Tidak terasa karena gerakan Jungkook bisa dibilang secepat kilat. Bagaimana sekarang Jungkook sudah membuatku dengan posisi hampir terlentang karena dia sengaja menekan tombol disamping kursiku, menurunkan kursiku hingga rasanya aku lupa cara bernafas.

Sudah ku bilang Jungkook itu sangat sulit ditebak, tidak pernah aku bayangkan bahwa aku akan berada dibawah Jungkook dengan posisi se erotis ini. Diatas kursi mobil dan Jungkook seperti ingin mendominasi. Menjadikan lengannya sebagai penyangga tubuhnya selagi dia berada diatasku. Tidak menindih tapi wajahku bisa merasakan setiap embusan nafasnya yang serasa menyapu-nyapu wajahku dengan cara yang kelewat seduktif.

Jemari tangan satunya menggapai pelipisku, beringsut menyingkirkan ke belakang telinga beberapa helai rambut yang menutupi kelopak mataku. Tidak ada kalimat seduktif atau sentuhan erotis sejauh ini, hanya saja perlahan aku bisa merasakan bahwa Jungkook benar-benar ikut terbaring di kursi sempitku. Mengambil pinggangku dan menariknya hingga wajahku menubruk dada bidangnya. Seketika penghidu ku mampu merakus menghirup feromon maskulinnya; vanilla dan citruss. Aromanya memabukkan disetiap tarikan nafas, seperti candu baru yang mampu menggetarkan kewarasanku.
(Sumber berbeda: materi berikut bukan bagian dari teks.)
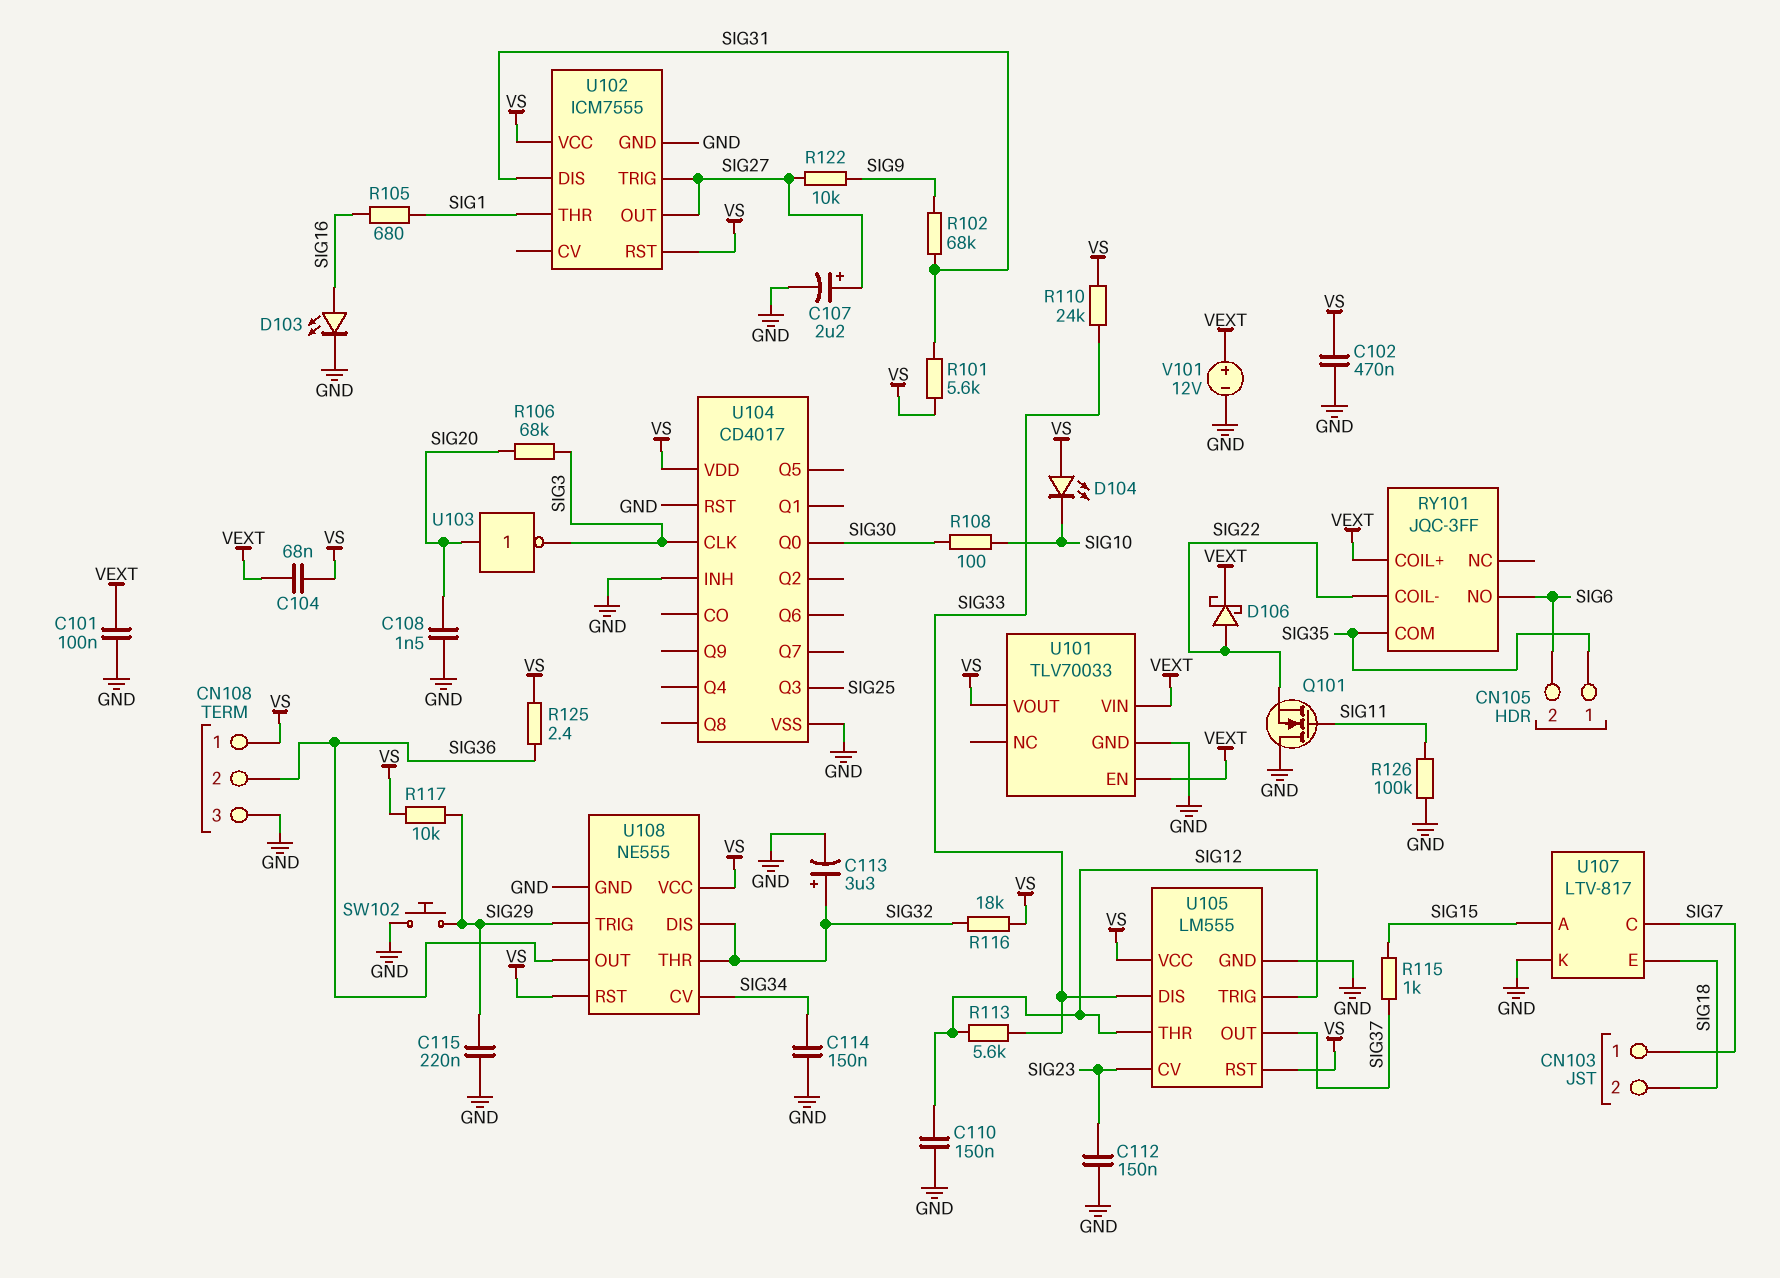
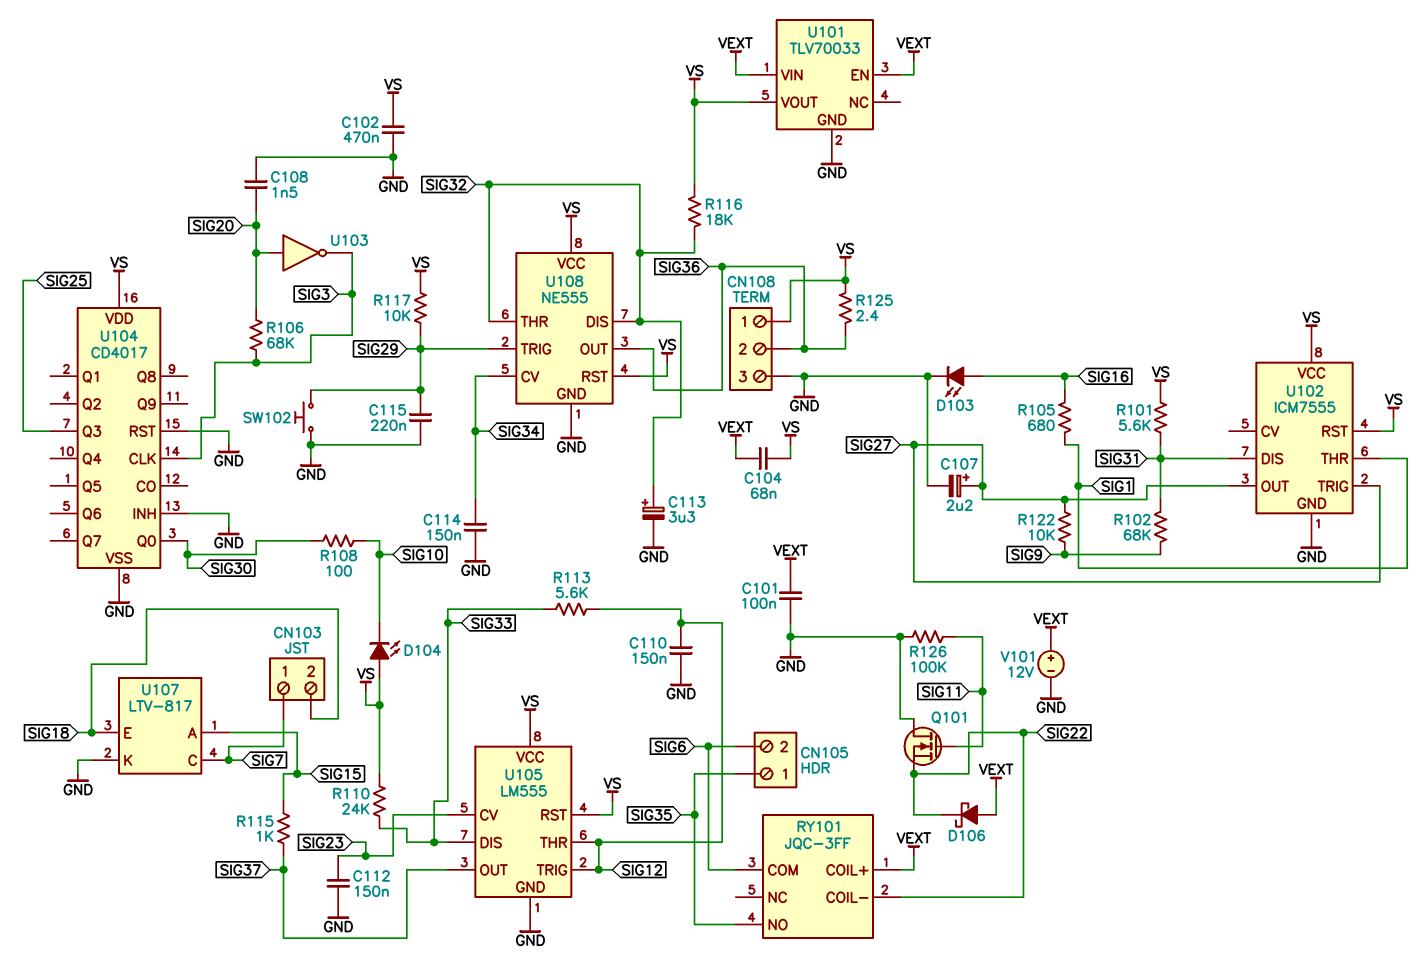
D106: schottky (A SIG22, K VEXT) -> schottky (A VEXT, K SIG22)
RY101 pin COM: SIG35 -> SIG6
RY101 pin NO: SIG6 -> SIG35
Rupanya posisi ini juga tidak bertahan lama, merasakan bunyi jaketnya yang bergesek pada kursi mobil, seperti gemerisik halus karena bahan parasut pada jaket hitamnya. Tidak ada penolakan atau hanya sebuah dorongan yang membuatnya berakhir menjauh. Entah apa yang sedang ada dipikiranku, karena aku menikmati betapa Jungkook begitu manis. Seperti dia sangatlah tahu cara memperlakukan seorang gadis, terlebih lagi memberikan sebuah sentuhan manis.

"Jung..."

"Ehm?" sungguhan. Dehemannya saja sudah membuatku kelimpungan sendiri. Suara berat yang mencerminkan dia adalah pria dewasa. kelembutan serta ketegasan yang tercermin menjadi satu dalam satu tarikan suaranya.

"Apa yang kau lakukan?"

Aku tahu. Menanyakan itu sama hal nya aku bunuh diri. Memancing informasi lagi tentang siapa Jungkook yang sepertinya selalu menguras energiku berpikir. Aku hanya makan corndog dan banana milk shake sore tadi, dan otakku harus berpikir seperti layaknya detektif dan itu rasanya aku seperti sedang menjalankan tugas. Lelah dan letih secara bersamaan. Meskipun aku menikmati setiap detikku bersama Jungkook, aku rasa dia bukan tipikal pria yang berontak dihadapan seorang gadis. Sekali lagi, dia itu mumpuni dalam hal pengendalian emosi.

"Melindungimu." ucap Jungkook lalu mengecup keningku, setelah melakukan itu, segera Jungkook menarik diri dan kembali pada kursinya.

Sukses aku bingung di tempatku sekarang, terlentang seperti seorang pesakitan yang merindukan belaian. Sialan!

Mungkinkan sekarang aku yang salah bergaul dan menerima Jungkook menjadi temanku? Mungkin memang iya begitu adanya.